5. Media Release: Volunteer consents to and allows any use and reproduction by Sparrow of any audio, video and photographs (in any media format including but not limited to electronic or digital) ("Media"), taken of Volunteer (or any family member of Volunteer) during the time Volunteer is providing Services. Volunteer understands that Sparrow will own the Media and the right to use or reproduce such Media, as well as the right to edit them or prepare derivative works, for the purposes of promotion, advertising, and public relations. Volunteer hereby consents to Sparrow's use of Volunteer's name, likeness or voice, and agrees that such use will not result in any liability to these parties for payment to any person or organization, including Volunteer.

6. Other: Volunteer expressly agrees that this Release is intended to be as broad and inclusive as permitted by the laws of the State of Michigan and that this Release shall be governed by and interpreted in accordance with the laws of the State of Michigan.
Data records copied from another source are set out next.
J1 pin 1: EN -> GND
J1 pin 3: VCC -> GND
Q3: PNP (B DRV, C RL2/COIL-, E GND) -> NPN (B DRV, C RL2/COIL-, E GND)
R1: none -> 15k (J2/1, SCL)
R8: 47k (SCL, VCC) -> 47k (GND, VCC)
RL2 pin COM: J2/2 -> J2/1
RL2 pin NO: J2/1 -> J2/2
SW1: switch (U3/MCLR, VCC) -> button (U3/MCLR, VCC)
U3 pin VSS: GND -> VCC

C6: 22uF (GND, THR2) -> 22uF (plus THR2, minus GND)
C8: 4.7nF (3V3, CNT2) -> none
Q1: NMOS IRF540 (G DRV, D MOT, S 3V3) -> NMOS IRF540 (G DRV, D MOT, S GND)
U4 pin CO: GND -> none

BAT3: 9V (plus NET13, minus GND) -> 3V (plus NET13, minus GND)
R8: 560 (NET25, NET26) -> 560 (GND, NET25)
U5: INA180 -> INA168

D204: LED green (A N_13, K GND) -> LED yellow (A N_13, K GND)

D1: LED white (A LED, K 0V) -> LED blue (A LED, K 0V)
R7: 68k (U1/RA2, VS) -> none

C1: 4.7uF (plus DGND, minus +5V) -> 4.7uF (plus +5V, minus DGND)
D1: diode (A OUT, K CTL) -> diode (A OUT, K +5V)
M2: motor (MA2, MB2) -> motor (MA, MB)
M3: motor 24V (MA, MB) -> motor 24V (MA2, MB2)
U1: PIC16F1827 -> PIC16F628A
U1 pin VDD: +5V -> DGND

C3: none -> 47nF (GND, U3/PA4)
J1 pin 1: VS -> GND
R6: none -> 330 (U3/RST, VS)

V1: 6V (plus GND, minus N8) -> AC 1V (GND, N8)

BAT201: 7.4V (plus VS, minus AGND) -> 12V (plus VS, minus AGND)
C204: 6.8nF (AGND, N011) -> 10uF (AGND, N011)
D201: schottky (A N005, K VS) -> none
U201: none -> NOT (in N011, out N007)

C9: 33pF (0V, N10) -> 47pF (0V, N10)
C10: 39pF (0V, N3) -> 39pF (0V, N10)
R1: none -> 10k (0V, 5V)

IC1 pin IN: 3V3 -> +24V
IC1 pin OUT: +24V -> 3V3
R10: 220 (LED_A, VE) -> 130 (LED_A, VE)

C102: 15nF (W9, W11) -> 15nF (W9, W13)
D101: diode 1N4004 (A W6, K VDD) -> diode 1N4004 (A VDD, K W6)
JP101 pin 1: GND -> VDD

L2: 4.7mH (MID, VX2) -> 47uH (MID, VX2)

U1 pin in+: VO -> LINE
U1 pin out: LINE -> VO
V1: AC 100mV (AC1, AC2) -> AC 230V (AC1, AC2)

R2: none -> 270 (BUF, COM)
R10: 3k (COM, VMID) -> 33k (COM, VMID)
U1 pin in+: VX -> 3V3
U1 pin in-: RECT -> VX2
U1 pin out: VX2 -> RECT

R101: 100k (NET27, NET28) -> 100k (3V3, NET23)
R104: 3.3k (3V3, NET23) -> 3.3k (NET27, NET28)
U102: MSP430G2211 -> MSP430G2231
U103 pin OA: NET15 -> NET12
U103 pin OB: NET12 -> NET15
Volunteer agrees that if any clause or provision of this Release is deemed invalid, the enforceability of the remaining provisions of this Release shall not be affected.

I HEREBY ACKNOWLEDGE THAT I HAVE FULLY READ AND UNDERSTAND EACH OF THE ABOVE PROVISIONS. I ACKNOWLEDGE THAT PRIOR TO SIGNING THIS AGREEMENT I HAD THE OPPORTUNITY TO CONSULT WITH AN ATTORNEY TO REVIEW THIS AGREEMENT. I AM AT LEAST EIGHTEEN (18) YEARS OF AGE AND FULLY COMPETENT, AND I EXECUTE THIS AGREEMENT VOLUNTARILY AND FOR ADEQUATE CONSIDERATION INTENDING TO BE FULLY BOUND.